- Arms: Argent, a two-headed eagle gules, beaked, langured and membered azure
- Died: 15 March 1367 Dijon, France
- Resting place: Basilica of Saint Martin, Tours 47°23′35″N 0°40′58″E﻿ / ﻿47.39306°N 0.68278°E
- Other name: Boucicaut
- Children: Jean II Le Maingre Geoffrey Le Maingre

= Jean I Le Maingre =

French noble (c. 1310–1367)

Jean I Le Maingre, also called Boucicaut (c. 1310 – 15 March 1367), Marshal of France, was a 14th century French noble.

==Life==
In June 1340, Maingre accompanied the expedition of John, Duke of Normandy at the head of an army, attempting by force to capture the town of Valenciennes, Hainaut.
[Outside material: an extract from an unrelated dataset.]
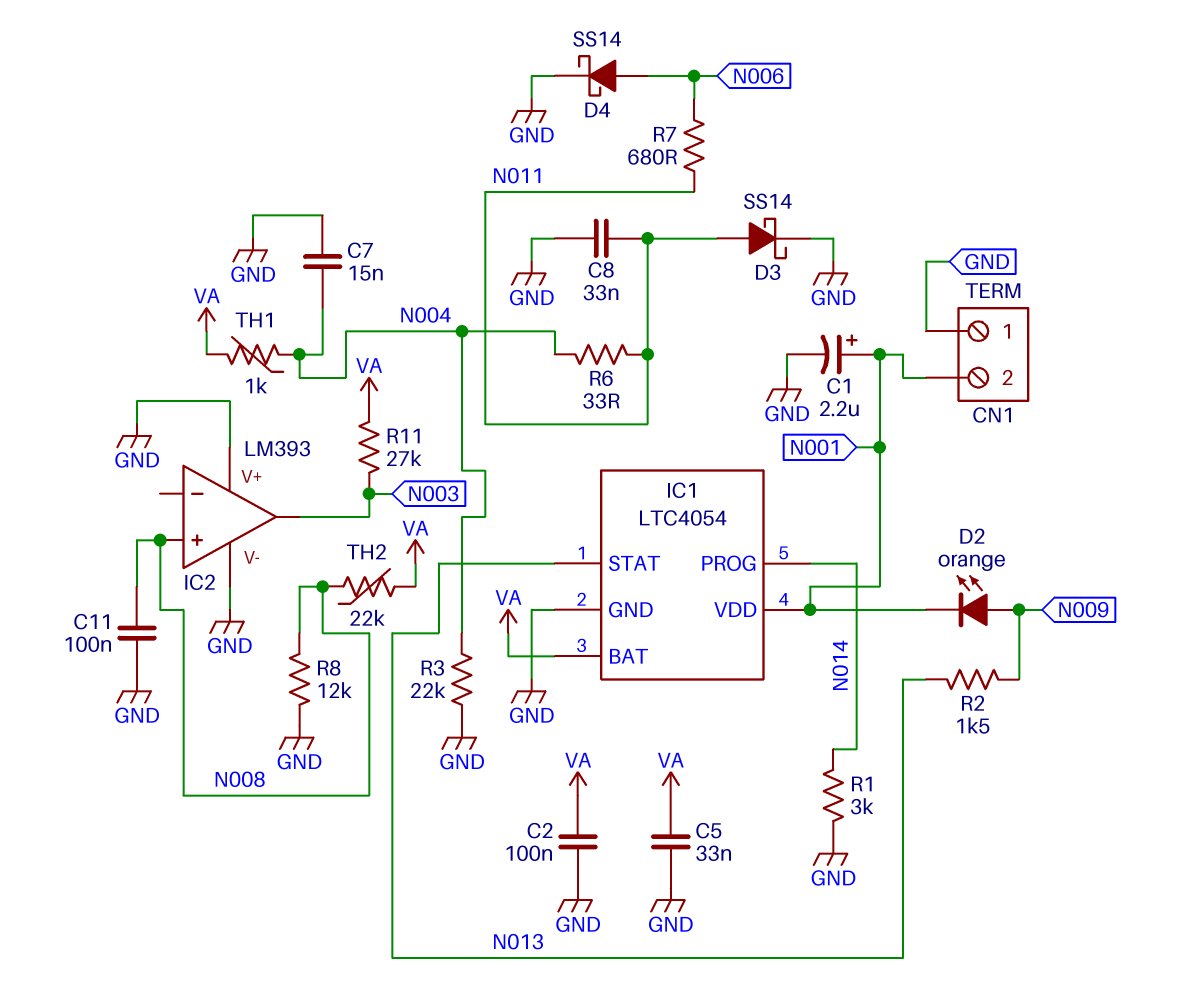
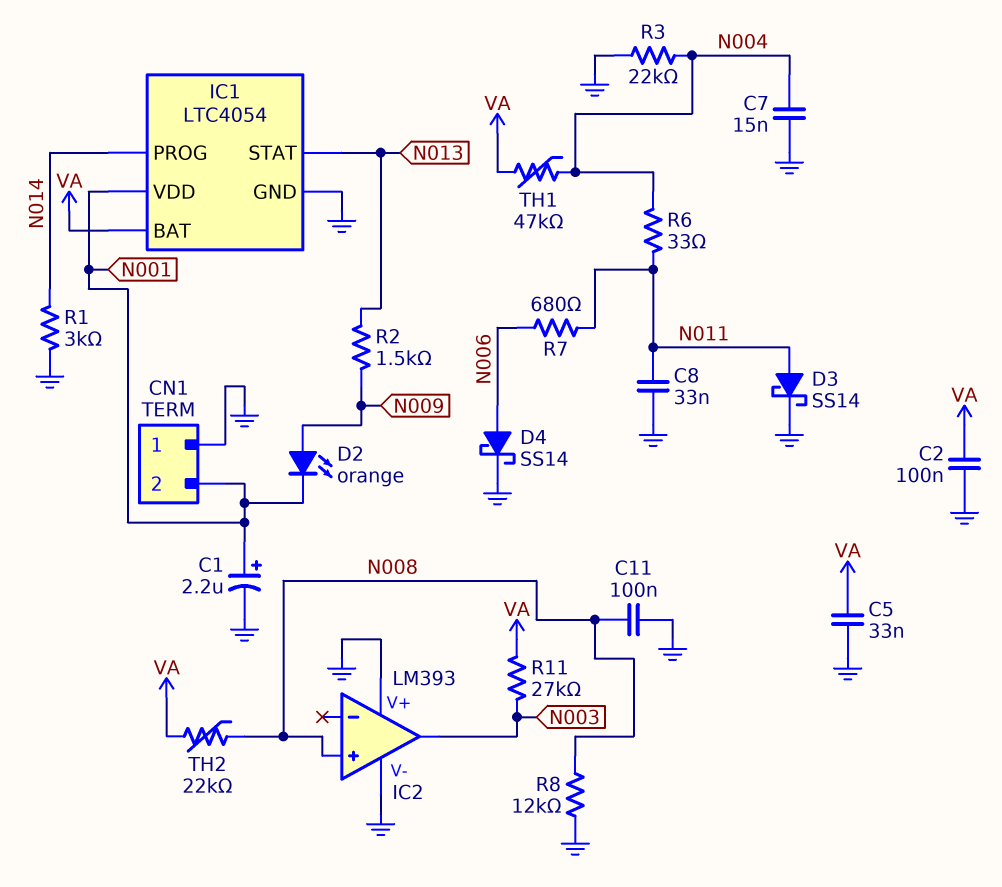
TH1: 1k (N004, VA) -> 47k (N004, VA)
The army was repulsed by the citizens of Valenciennes, the French army was then attacked by Hainaut army led by Gerard de Verchain, Seneschal of Hainaut. while attacking the town of Trith. Once again, the French are attacked by the Seneschal of Hainaut. During the ensuing action, Meingre is captured and is taken as a prisoner to Valenciennes.

On 2 September 1345, he accompanied Humbert, Dauphin of Viennois from Marseilles on a crusade against the Aydınids who were besieging Smyrna. Meingre was captured by an Anglo-Gascon force during the Battle of Lunalonge in 1349.

==Marshal of France==
Maingre, known as Le Boucicaut (the brave) was appointed as the Marshal of France in 1356 and was appointed in 1358 as the lieutenant-general of Poitou, Touraine, Saintonge jointly with William VII of Parthenay. He was appointed as one of the negotiators of the Treaty of Brétigny between King Edward III of England and King John II of France which was drafted on 8 May 1360 and ratified on 24 October 1360. Maingre accompanied the Dauphiné Charles on his journey from Avignon in 1362.

Boucicaut led an army that captured the towns of Mantes and Meulan from King Charles II of Navarre. He took part in the expedition against the French free companies and replaced Bertrand Du Guesclin, in command of the troops of Normandy.

He died in Dijon, France on 15 March 1367 and was buried in the church of Saint Martin of Tours. He was succeeded by his son Jean II Le Maingre, who also became Marshal of France.